The tide was mostly slack when we left the marina early the next morning so we had an uneventful exit. It is always interesting passing through the St. Augustine waterfront seeing the fort, lighthouse, and the beautiful historic buildings. The bridge construction seems to be taking forever, but at least there wasn't a wait, and we could get through easily.

Southward of St. Augustine, all the way to our home port of Vero Beach, there are very few “hazardous” areas in the ICW that are much cause for concern. The worst areas have recently been dredged, so we moved unimpeded. We also had good weather now that we were back in the Sunshine State, and FLUKE has dried out down below quite a bit. I still need to wash all the spreads, blankets, and settee coverings and wipe down the ceilings as mildew has started to pop up in the tight corners.

The Ponce de Leon Inlet lighthouse was prominently visible in the midday sunshine as we passed through the Daytona Beach area. So as not to have you think we think all bridge tenders are real jerks (they truly aren't), I will tell you that the tender at the Main Street Bridge in DB is in a class by herself. She is always helpful, cheerful, and quite witty and has the biggest smile on her face when you pass under the bridge and look up at her in the bridge house.

Ponce de Leon Inlet Lighthouse
Ponce de Leon Inlet Lighthouse

We traveled all the way down to Mosquito Lagoon, north of the Space Center, and turned off by Red 24 into deeper water to drop the hook at twilight. It can be a peaceful setting when the ICW traffic has stopped and the fishermen are done for the day, but there was a 10 KT wind coming from the open water to the SE so it was noisy from water slapping on the hull until well into the night.

The morning brought glassy waters, and it is a great time to view wildlife. There are always manatees and lots of waterbirds. We even saw an alligator. Ursa goes crazy when she can hear or see dolphins breaking the water surface, and there were lots of them. I could enjoy myself scanning the area from the upper deck since the WEMMT had decided to make another attempt at getting the generator to run before we pulled up the anchor. While their ideas seemed good, they meant with no success and they concluded it will have to be dealt with from the home dock.

We had decided not to try to make it all the way to Vero on the next leg of the trip as if we did it would have to be a real long day and would get us to the home dock at dusk, so we anchored just north of the Melbourne Causeway.

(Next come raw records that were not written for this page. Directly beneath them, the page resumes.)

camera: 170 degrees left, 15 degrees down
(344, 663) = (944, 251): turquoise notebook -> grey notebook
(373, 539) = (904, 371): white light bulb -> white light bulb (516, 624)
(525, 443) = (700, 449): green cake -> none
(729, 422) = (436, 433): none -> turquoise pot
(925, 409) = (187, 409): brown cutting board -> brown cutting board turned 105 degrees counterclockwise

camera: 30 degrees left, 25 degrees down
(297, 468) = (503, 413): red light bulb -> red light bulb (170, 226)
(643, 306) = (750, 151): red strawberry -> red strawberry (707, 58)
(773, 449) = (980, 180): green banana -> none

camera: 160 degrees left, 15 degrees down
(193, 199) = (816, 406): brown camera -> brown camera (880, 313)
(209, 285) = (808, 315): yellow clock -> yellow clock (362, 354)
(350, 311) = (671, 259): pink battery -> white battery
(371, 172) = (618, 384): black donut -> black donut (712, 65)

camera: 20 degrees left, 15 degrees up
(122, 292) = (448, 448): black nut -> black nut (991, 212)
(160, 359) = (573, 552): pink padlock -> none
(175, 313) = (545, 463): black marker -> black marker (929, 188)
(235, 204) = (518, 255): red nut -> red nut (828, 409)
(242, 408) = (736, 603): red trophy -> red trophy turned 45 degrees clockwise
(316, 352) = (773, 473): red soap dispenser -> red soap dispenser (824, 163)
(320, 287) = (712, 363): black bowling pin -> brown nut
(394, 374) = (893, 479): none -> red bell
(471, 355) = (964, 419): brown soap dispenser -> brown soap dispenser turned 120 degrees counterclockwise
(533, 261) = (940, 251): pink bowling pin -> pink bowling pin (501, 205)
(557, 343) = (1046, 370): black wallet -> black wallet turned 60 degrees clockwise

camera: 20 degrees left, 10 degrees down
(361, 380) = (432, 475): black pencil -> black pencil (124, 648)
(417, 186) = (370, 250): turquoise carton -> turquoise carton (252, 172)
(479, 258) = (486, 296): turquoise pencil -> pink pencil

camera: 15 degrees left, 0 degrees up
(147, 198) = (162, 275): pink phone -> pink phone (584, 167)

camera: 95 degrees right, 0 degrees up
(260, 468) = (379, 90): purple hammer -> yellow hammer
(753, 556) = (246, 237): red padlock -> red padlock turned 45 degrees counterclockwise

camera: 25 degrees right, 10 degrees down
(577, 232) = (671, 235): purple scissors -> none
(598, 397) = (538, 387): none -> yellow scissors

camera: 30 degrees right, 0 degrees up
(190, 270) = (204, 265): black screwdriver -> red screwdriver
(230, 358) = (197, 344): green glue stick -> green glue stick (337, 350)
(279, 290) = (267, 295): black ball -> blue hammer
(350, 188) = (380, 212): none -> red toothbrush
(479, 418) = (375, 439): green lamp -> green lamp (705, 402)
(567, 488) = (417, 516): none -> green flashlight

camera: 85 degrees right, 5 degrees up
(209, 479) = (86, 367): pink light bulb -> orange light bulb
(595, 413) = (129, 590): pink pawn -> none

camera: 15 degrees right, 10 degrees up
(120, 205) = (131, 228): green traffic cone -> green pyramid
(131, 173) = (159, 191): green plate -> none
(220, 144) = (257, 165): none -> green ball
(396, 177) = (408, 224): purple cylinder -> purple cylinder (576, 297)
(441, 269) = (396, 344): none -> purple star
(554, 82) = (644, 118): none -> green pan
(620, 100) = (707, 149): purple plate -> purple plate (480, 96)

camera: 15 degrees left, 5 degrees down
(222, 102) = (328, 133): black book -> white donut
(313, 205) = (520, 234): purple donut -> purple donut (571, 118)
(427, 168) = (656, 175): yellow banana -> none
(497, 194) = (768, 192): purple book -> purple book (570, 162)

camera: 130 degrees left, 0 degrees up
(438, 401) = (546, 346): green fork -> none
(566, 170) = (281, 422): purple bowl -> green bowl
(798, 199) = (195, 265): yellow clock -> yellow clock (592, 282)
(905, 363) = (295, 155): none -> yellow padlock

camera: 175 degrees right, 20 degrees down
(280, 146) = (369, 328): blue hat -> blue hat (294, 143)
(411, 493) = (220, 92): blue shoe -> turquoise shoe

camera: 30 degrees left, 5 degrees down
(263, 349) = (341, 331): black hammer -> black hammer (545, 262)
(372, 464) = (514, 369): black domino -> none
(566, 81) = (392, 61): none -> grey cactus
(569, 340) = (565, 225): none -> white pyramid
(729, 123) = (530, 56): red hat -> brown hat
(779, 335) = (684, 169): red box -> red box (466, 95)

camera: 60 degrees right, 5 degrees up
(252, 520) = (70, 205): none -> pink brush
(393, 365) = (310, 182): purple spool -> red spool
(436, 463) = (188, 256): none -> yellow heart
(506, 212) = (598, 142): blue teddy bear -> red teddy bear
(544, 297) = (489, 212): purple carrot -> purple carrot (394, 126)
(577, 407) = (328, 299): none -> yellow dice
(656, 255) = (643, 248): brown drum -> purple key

There were a lot of sailboats out for a Sunday sail on the beautiful afternoon, so I tried hailing our friend, Joe who lives in the area, and owns the sailboat, DESIRE, on the VHF. No response, but right after we had the anchor up the next morning Joe called us on the radio. He had seen us the afternoon before when he was driving across the causeway.

Sunny Day Pirates
Sunny Day Pirates

The final leg of the voyage into Vero was an easy, relaxing one. We made it to the home dock by midday, got fully tied up, and still had lunch at the normal time, adhering to the mantra of the ship's captain: “Tick tock, eat by the clock”. Our generator worries are in a temporary holding pattern because we have FLUKE's yellow umbilical cord plugged into the power outlet on the dock sucking up those expensive KiloWatts supplied by our municipal power company.

Secured To The Home Dock
Secured To The Home Dock

I'm giving myself a pat on the back for writing these words within 2 hours of having the engine turned off. I'm caught up with the blog, and now you know the rest of the story. Thanks to all of you who posted comments and made useful suggestions: we have enjoyed sharing our adventures and knowing that others were finding it entertaining. Wayne has agreed to do a trip summary of the statistics that you will find interesting, and should get that posted within a few days.